The aim of this study was to prepare, characterize, and determine the in vitro anticancer effects of platinum-doped magnesia (Pt/MgO) nanoparticles. The chemical compositions, functional groups, and size of nanoparticles were determined using X-ray diffraction, Fourier transform infrared spectroscopy, energy dispersive X-ray spectroscopy, transmission electron microscopy, and scanning electron microscopy. Pt/MgO nanoparticles were cuboid and in the nanosize range of 30-50 nm. The cytotoxicity of Pt/MgO nanoparticles was determined via the 3-(4,5-dimethylthiazol-2-yl)-2,5-diphenyltetrazolium bromide assay on the human lung and colonic cancer cells (A549 and HT29 respectively) and normal human lung and colonic fibroblasts cells (MRC-5 and CCD-18Co repectively).
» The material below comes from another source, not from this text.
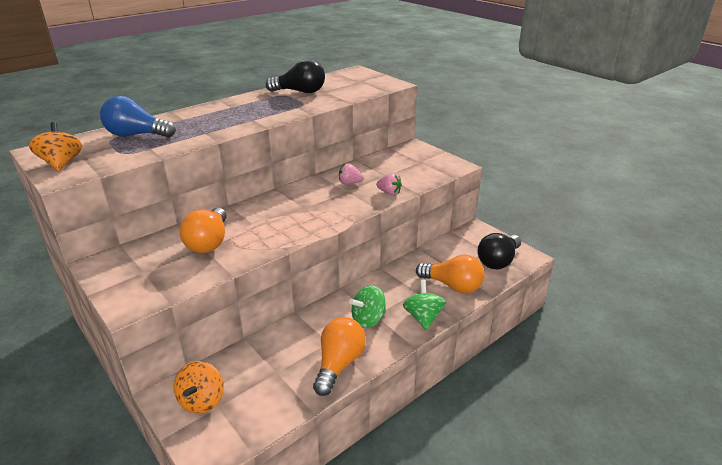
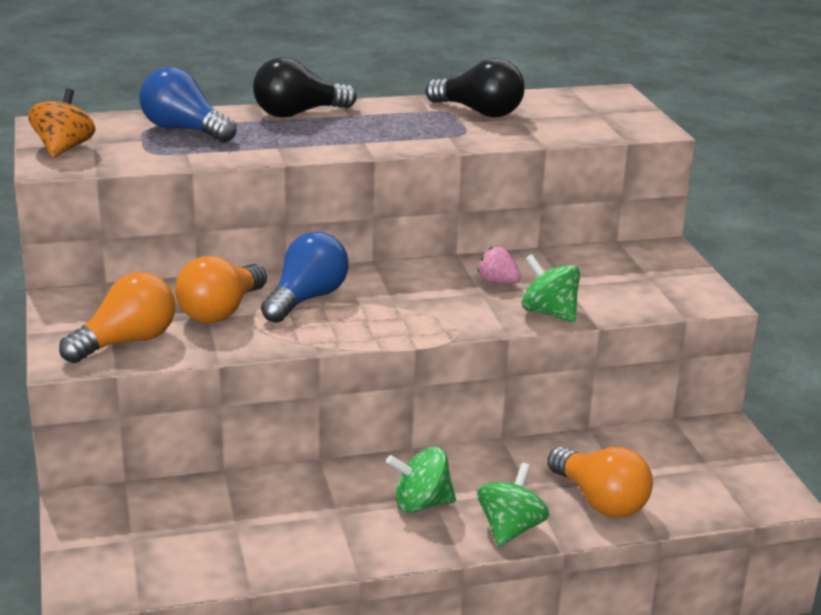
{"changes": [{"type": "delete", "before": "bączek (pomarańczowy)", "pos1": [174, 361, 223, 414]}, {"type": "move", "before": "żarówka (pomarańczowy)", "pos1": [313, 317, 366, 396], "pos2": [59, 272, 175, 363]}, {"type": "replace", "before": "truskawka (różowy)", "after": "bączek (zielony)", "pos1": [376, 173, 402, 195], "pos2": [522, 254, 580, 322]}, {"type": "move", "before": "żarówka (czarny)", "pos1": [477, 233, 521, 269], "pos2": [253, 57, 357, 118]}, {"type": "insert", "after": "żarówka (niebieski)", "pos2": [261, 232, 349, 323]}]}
The Pt/MgO nanoparticles were relatively innocuous to normal cells. Pt/MgO nanoparticles downregulated Bcl-2 and upregulated Bax and p53 tumor suppressor proteins in the cancer cells. Pt/MgO nanoparticles also induced production of reactive oxygen species, decreased cellular glutathione level, and increased lipid peroxidation. Thus, the anticancer effects of Pt/MgO nanoparticles were attributed to the induction of oxidative stress and apoptosis. The study showed the potential of Pt/MgO nanoparticles as an anti-cancer compound.

Keywords: Apoptosis; Colonic cancer; Cytotoxicity; Lipid peroxidation; Lung cancer; Oxidative stress; Pt/MgO nanoparticles.

MeSH terms

  • A549 Cells
  • Cell Line, Tumor
  • Cell Survival / drug effects
  • Cell Survival / physiology
  • Cytotoxins / toxicity*
  • Dose-Response Relationship, Drug
  • HT29 Cells
  • Humans
  • Inflammation Mediators / metabolism
  • Magnesium Oxide / toxicity*
  • Metal Nanoparticles / toxicity*
  • Oxidative Stress / drug effects*
  • Oxidative Stress / physiology
  • Platinum / toxicity*

Substances

  • Cytotoxins
  • Inflammation Mediators
  • Magnesium Oxide
  • Platinum